Jean Shrimpton on The Rings Of Saturn by WG Sebald

I can’t remember when I read The Rings Of Saturn, but perhaps this is in keeping with the book. It’s one of the most enigmatic and mysterious works I’ve read. There is no fixed point, no real plot, no sense of purposeful direction or narrative intent, and yet its sense of melancholy stays with me as much as the gloriously haunting opening three sentences:

In August 1992, when the dog days were drawing to an end, I set off to walk the county of Suffolk, in the hope of dispelling the emptiness that takes hold of me whenever I have completed a long stint of work. And in fact my hope was realized, up to a point; for I have seldom felt so carefree as I did then, walking for hours in the day through the thinly populated countryside, which stretches inland from the coast. I wonder now, however, whether there might be something in the old superstition that certain ailments of the spirit and of the body are particularly likely to beset us under the sign of the Dog Star.

What is Sebald talking about here? It’s impossible to know for sure, as he blends the start of a hike taken towards the end of the sultry dog days of summer, his own sense of existential despair and isolation and the myriad connotations of the Dog Star itself. But soon we learn that a year after the tour, he was admitted to hospital in Norwich “in a state of almost total immobility”. So, too, that Sebald’s carefree self is so often assailed by “traces of destruction”.

At the outset, then, we know that The Rings Of Saturn is not going to be a book for Hello! readers. Its seriousness of intent is obvious at once, and anyone who loves fine writing is in for a treat. I don’t quite understand how Sebald does what he does, but though his sentences meander in the most extraordinarily ethereal and elegiac fashion they are always compelling. Take this, for example: “the atmosphere at Schipol airport was so strangely muted that one might have thought one was already a good way beyond this world. As if they were under sedation or moving through time stretched or expanded, the passengers wandered the halls or, standing still on escalators, were delivered to their various destinations on high or underground.”

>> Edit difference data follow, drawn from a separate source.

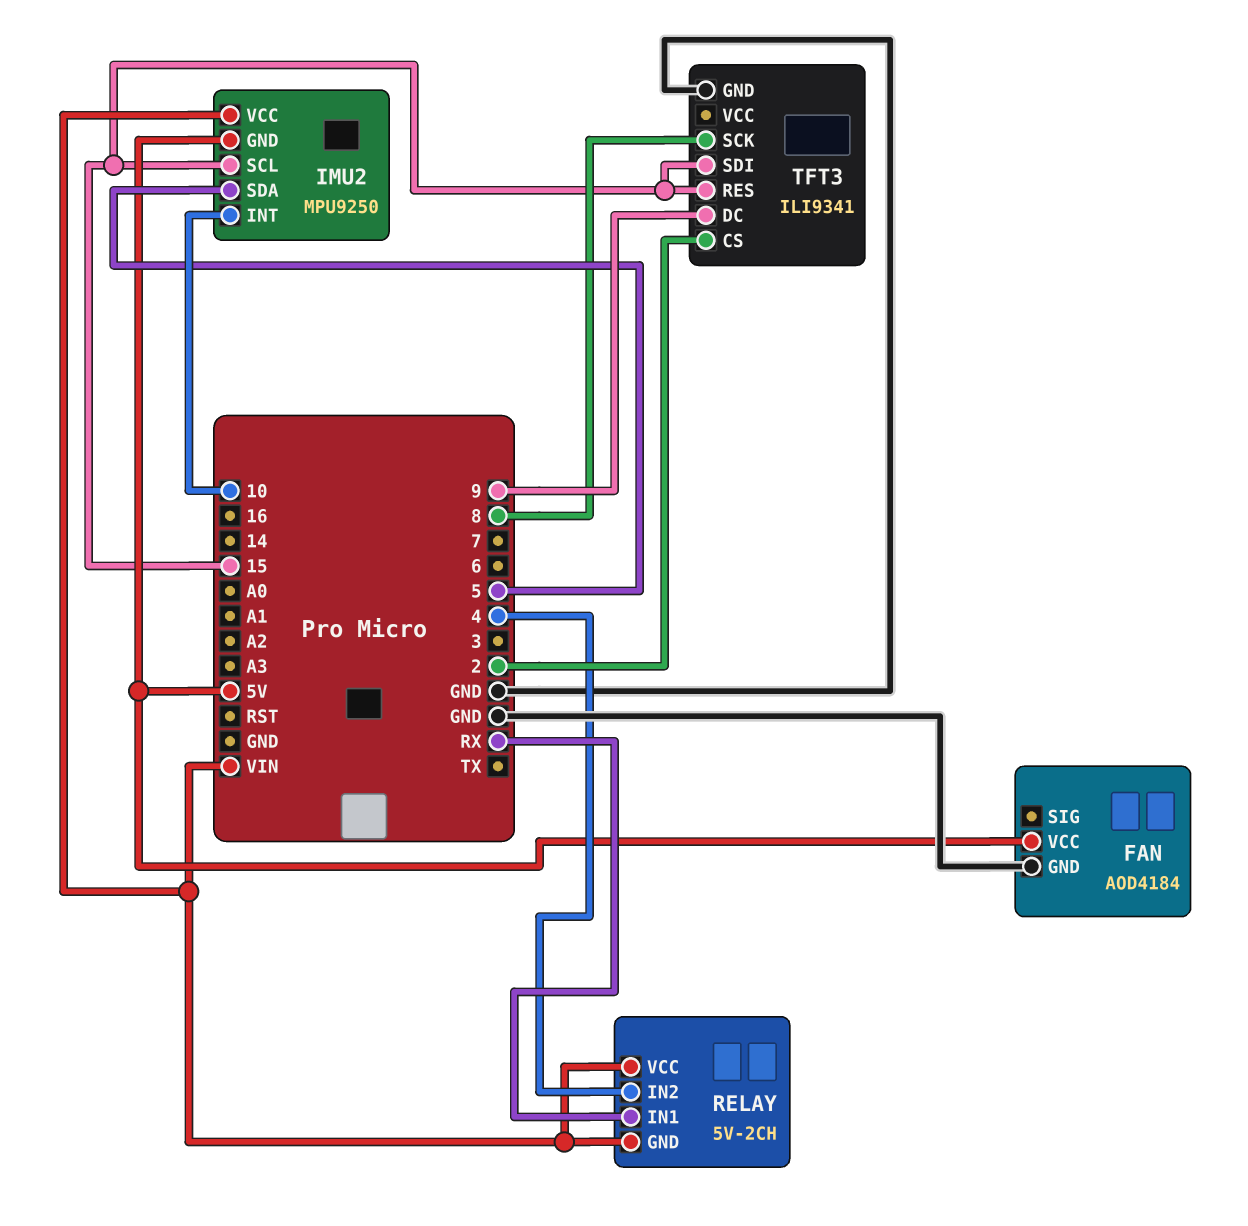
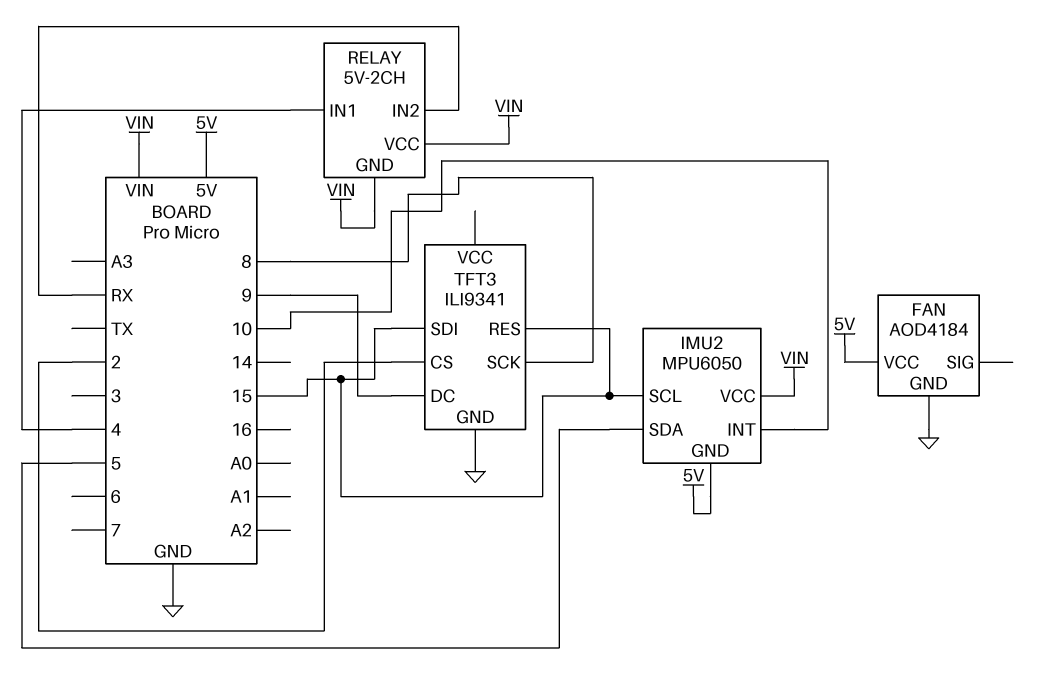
IMU2: MPU9250 -> MPU6050
RELAY pin IN1: RX -> 4
RELAY pin IN2: 4 -> RX

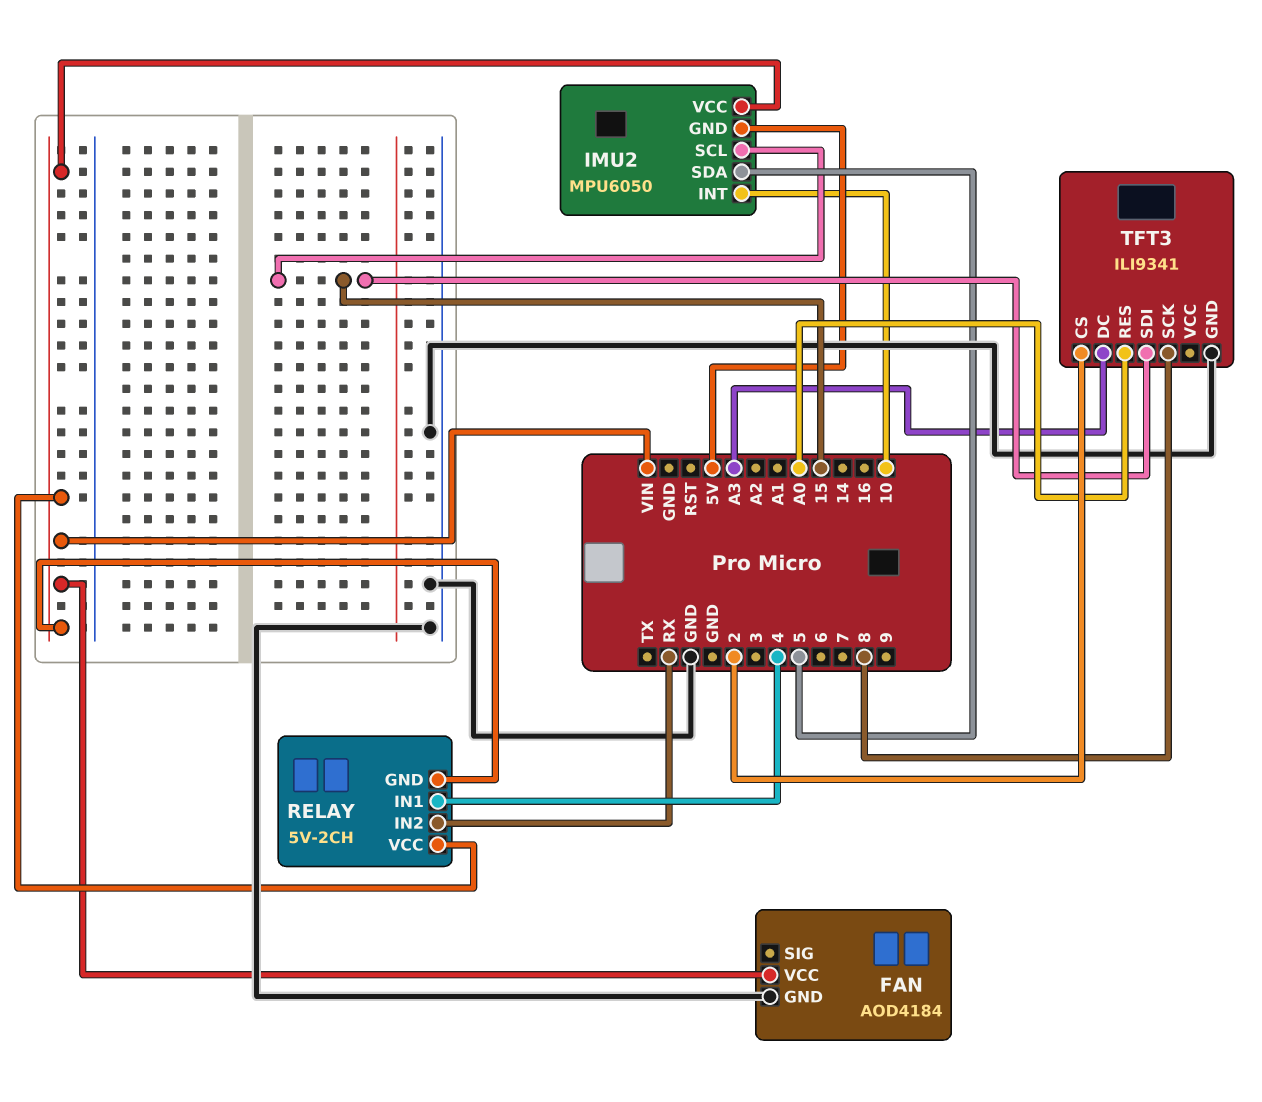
FAN pin VCC: 5V -> VIN
TFT3 pin DC: 9 -> A3
TFT3 pin RES: 15 -> A0

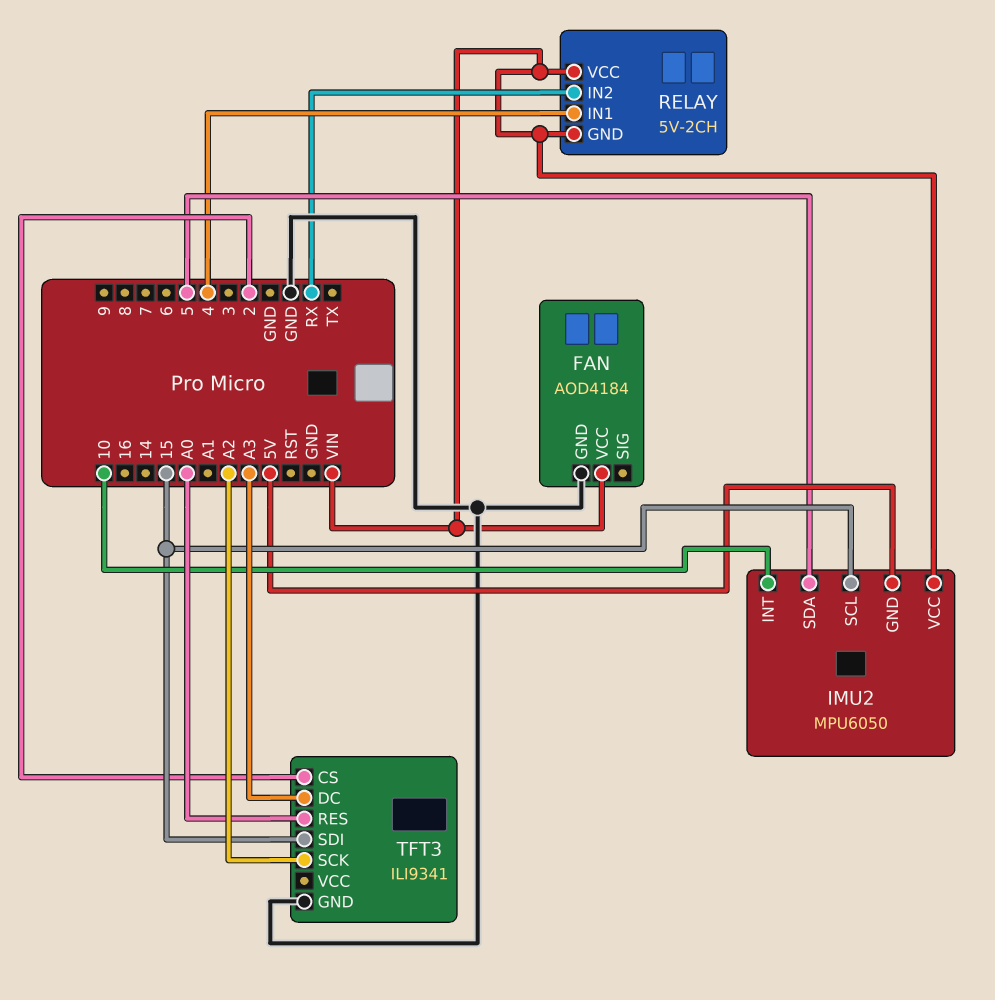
TFT3 pin SCK: 8 -> A2

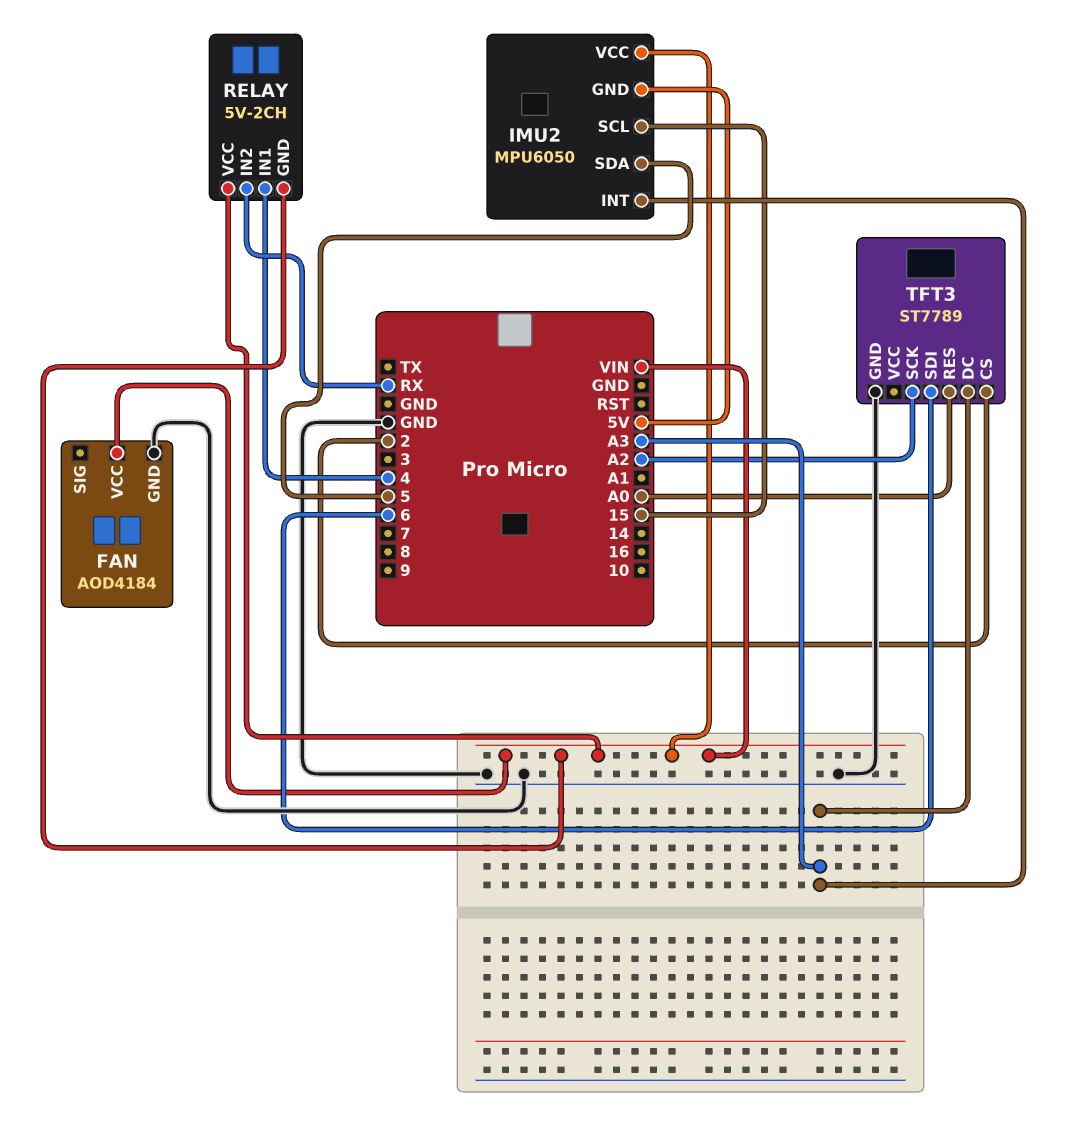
IMU2 pin INT: 10 -> A3
TFT3: ILI9341 -> ST7789
TFT3 pin SDI: 15 -> 6

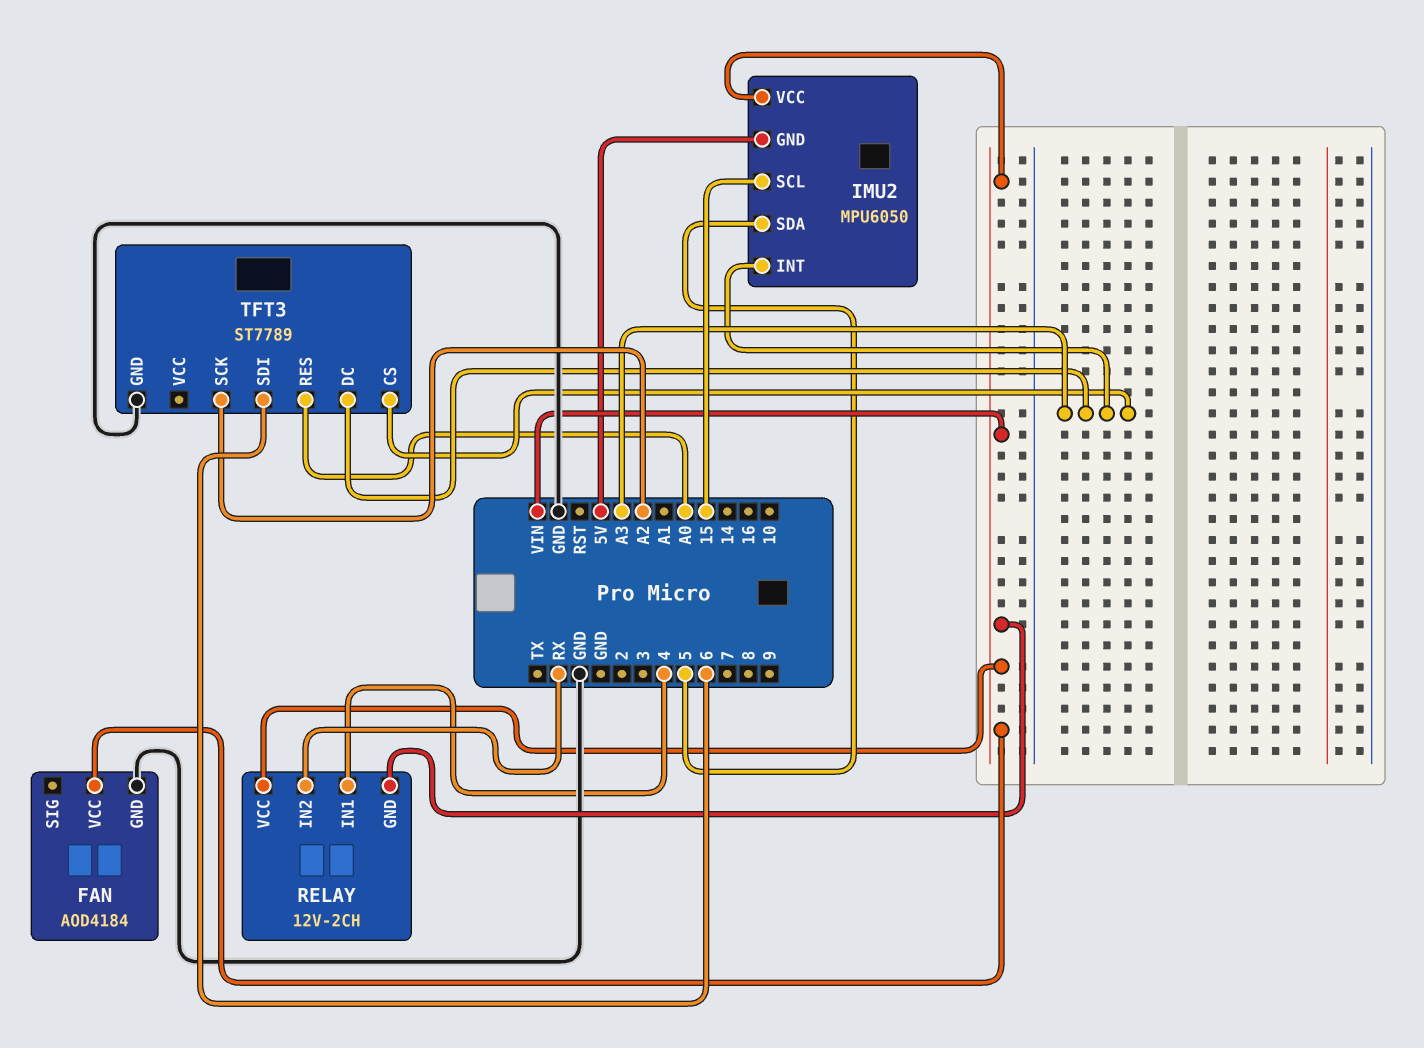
RELAY: 5V-2CH -> 12V-2CH
TFT3 pin CS: 2 -> A3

Both Sebald and those he observes are thus rendered as somehow passive beings, at the mercy of forces they cannot control, still less understand. Likewise, the black and white photographs which appear throughout The Rings Of Saturn and his other works. They would seem to be illustrative of a given thread or theme, but aren’t, instead appearing in counterpoint, as if they are only a possible interpretation of what Sebald is writing about.

It is all quite beautiful, if also melancholic to the core. Sebald, who was born in Germany in 1944, effortlessly turns his major preoccupations – the horror of the Second World War, the nature of memory, both personal and collective – into great literature. No wonder that Horace Engdahl, former secretary of the Swedish Academy, said in 2007 that Sebald would have been a worthy Nobel Prize winner. Sadly, he was killed in a car crash in Norfolk in 2001.